Reasons to Stay Alive by Matt Haig
Reasons To Stay Alive is a non-fiction memoir written by the British novelist Matt Haig and published in 2015 by Canongate Books. It discusses the real life events encountered by the eponymous author in light of such mental disorders as anxiety and depression.
If there’s one thing I love, it’s the smell of books. That’s right, you read that sentence correctly. Old books, new books, there’s nothing quite like fanning the pages under my nostrils as I deeply inhale the scent of antiquity or fresh ink right before I proceed to immerse myself in their contents, until my wrists ache.

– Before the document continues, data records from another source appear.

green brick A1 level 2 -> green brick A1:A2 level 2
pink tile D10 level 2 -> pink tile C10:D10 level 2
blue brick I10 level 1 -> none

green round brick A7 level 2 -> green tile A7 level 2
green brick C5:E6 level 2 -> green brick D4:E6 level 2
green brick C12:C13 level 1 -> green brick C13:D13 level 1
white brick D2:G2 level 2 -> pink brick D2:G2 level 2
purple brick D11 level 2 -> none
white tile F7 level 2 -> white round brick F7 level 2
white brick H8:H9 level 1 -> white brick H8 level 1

But this book in particular was the first time I ventured outside that sweet place and decided to purchase said book on Google Play Books. The main reason for this was that it received a good rating and the overview genuinely interested me. I’ve always been interested in learning more about mental disorders because for the most part, people like me tend be ignorant about such illnesses leading to stigma and even prejudice. Incidentally, the book dedicates a chapter to the ignorance we generally possess.
Haig doesn’t profess to know the answer or the cure to the mental illnesses he suffered, in fact he is very open about the struggle he continues to face despite the vast improvements he has made. This book in essence, reaches out particularly to those who have had or are having similar experiences and it tells those people that it is possible to live with these conditions, without letting them encroach on one’s happiness or ability to thrive.

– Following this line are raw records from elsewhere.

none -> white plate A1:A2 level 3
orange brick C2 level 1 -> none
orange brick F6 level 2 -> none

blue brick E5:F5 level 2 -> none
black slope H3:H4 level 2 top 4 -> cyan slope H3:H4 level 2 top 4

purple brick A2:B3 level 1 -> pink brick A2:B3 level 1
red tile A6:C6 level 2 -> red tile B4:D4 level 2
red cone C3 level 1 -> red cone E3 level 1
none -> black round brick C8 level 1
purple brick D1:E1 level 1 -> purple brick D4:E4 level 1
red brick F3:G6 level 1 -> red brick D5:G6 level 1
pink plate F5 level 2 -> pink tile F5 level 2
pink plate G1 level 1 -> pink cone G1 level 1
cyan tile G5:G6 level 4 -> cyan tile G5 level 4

Reasons to Stay Alive is comprised of chapters structured into parts whereby; Falling, Landing, Rising, Living and Being seems to mimic the linearity of a parabola, which seems fitting given the journey undertaken. This book is very easy to read with very short chapters, some of which are only a page long or comprise of just a list. In effect, each chapter is like an easy to swallow pill, which is ironic considering the traumatising experience Haig personally had with certain pills as described in the chapter Feeling the Rain Without An Umbrella.
This book is a real eye opener in terms of men who suffer from a mental disorder. I really appreciated the chapter Boys don’t cry as it shed light on the vulnerabilities of men in this condition, especially in the face of traditional patriarchal ideals, rendering them more likely to commit suicide than women.
Reasons to Stay Alive is definitely worth reading. It recollects an inspiring journey of a man who overcame his mental illness and found the many joys to be had by living, which is something we can all relate to.